The Arabian wolf (Canis lupus arabs) is a subspecies of gray wolf which lives on the Arabian peninsula. It is the smallest wolf subspecies, and a desert-adapted subspecies that normally lives in small groups. It is omnivorous, eating carrion and garbage, as well as small to medium-sized prey.

Taxonomy

Once thought to possibly be C. l. pallipes (the Indian wolf), the Arabian wolf was designated Canis lupus arabs by the British zoologist Reginald Innes Pocock in 1934. Pocock noted its smaller skull and smaller size.

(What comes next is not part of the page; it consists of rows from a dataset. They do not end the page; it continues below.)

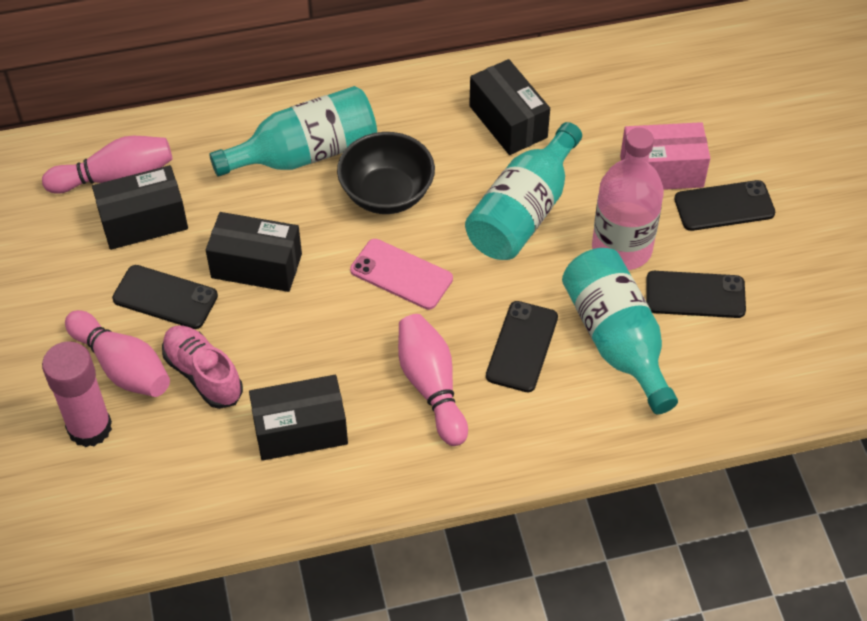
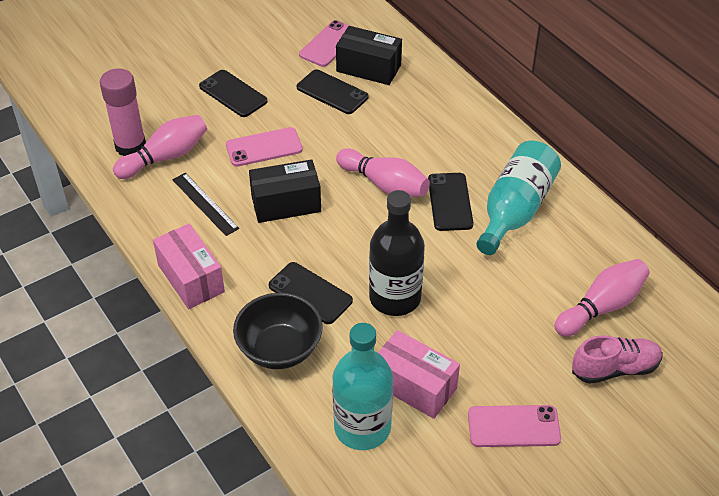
black bottle: 0 -> 1
black box: 4 -> 2
black ruler: 0 -> 1
pink bottle: 1 -> 0
pink box: 1 -> 2
pink phone: 1 -> 3
turquoise bottle: 3 -> 2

Admixture with other Canis species

In 2018, whole genome sequencing was used to compare members of the genus Canis. The study found evidence of gene flow between African golden wolves, golden jackals, and grey wolves (from Saudi Arabia and Syria). One African golden wolf from the Egyptian Sinai Peninsula showed high admixture with the Middle Eastern grey wolves and dogs, highlighting the role of the land bridge between the African and Eurasian continents in canid evolution. The African golden wolf was found to be the descendant of a genetically admixed canid of 72% grey wolf and 28% Ethiopian wolf ancestry.

Description

Arabian Wolf Al Ain Zoo 1 leicht verbessert
Wolf at Al Ain Zoo, the UAE

The Arabian wolf is small for a wolf. It stands on average 25–26 inches (64–66 cm) at shoulder height and the adult weighs an average of 45 pounds (20.41 kg).

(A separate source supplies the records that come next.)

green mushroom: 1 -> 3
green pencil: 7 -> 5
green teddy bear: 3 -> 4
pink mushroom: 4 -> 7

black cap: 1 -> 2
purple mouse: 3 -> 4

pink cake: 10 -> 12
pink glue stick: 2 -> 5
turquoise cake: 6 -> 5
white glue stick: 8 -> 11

Along with the Indian wolf, it is probably smaller than other wolves to help it adapt to life in a hot, dry climate. This is an example of Bergmann's rule, where mammal size varies by the warmth of their environment.

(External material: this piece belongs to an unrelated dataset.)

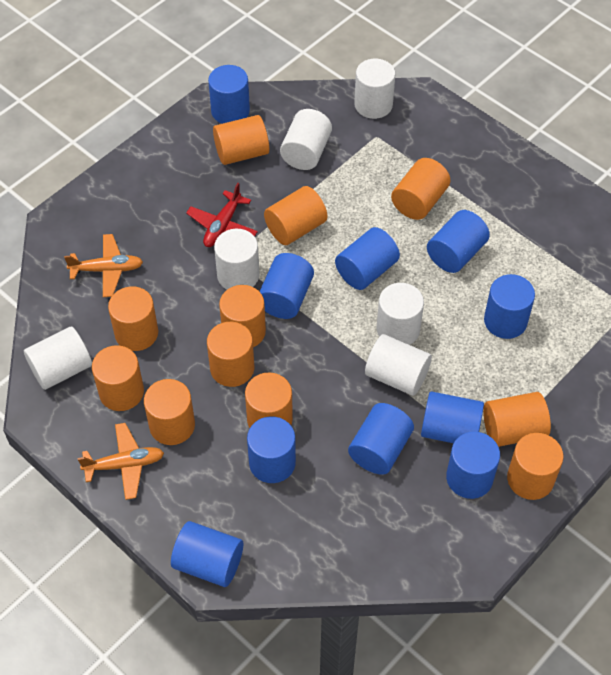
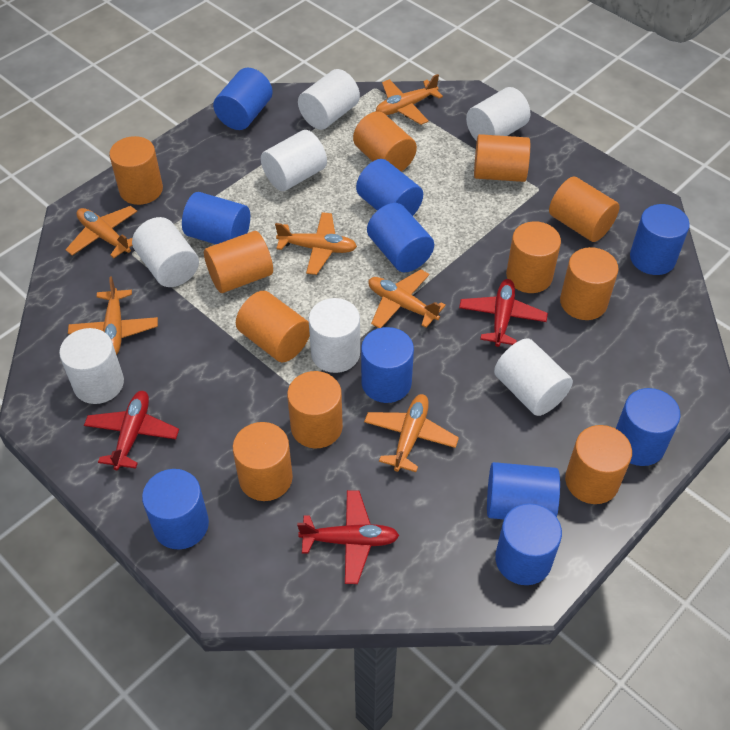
orange plane: 2 -> 6
red plane: 1 -> 3
white cylinder: 6 -> 7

Its ears are proportionally larger in relation to its body size, an adaptation probably developed to help disperse body heat.

Arabian wolves do not usually live in large packs, and instead hunt in pairs or in groups of about three or four animals.

They have a short thin coat which is usually a grayish beige color. Similar to other canines, the Arabian wolf does not have sweat glands and so it must control its body temperature by rapid panting, which causes evaporation from the lungs.

Occasionally the pads of the third and fourth toes are fused in the back; a feature which differentiates its tracks from a dog's.

It is distinguished from the Indian wolf by its smaller skull, smaller size and thinner coat.

The Arabian wolf has a lifespan of about 6 years.

Diet

Canis lupus arabs head front
Female head and shoulders

Arabian wolves are mainly carnivorous, but also omnivorous and in some areas largely dependent on human garbage and excess products. They also feed on hares, rodents, small ungulates, cats, sweet fruits, roadkill and other carrion. Opportunistically almost any small animal including fish, snails, baby baboons can be part of their diet. Because Arabian wolves can attack and eat any domestic animals up to the size of a goat, Bedouins and farmers will not hesitate to shoot, poison, or trap them.

Range and conservation

The Arabian wolf was once found throughout the Arabian Peninsula, but now lives only in small pockets in southern Israel, southern and western Iraq, Oman, Yemen, Jordan, Saudi Arabia, and some parts of the Sinai Peninsula in Egypt.

It is rare throughout most of its range because of human persecution. In Oman, wolf populations have increased because of a ban on hunting, and they may naturally re-establish themselves in certain places within the region in the relatively near term.

In Israel, between 100 and 150 Arabian wolves are found across the Negev and the Arava. The United Arab Emirates and Egypt both have a captive breeding program, and the wolf is protected in Oman and Israel, but elsewhere, its future is uncertain. In Saudi Arabia, the wolf is protected in places and still exists in places with sparse human activity.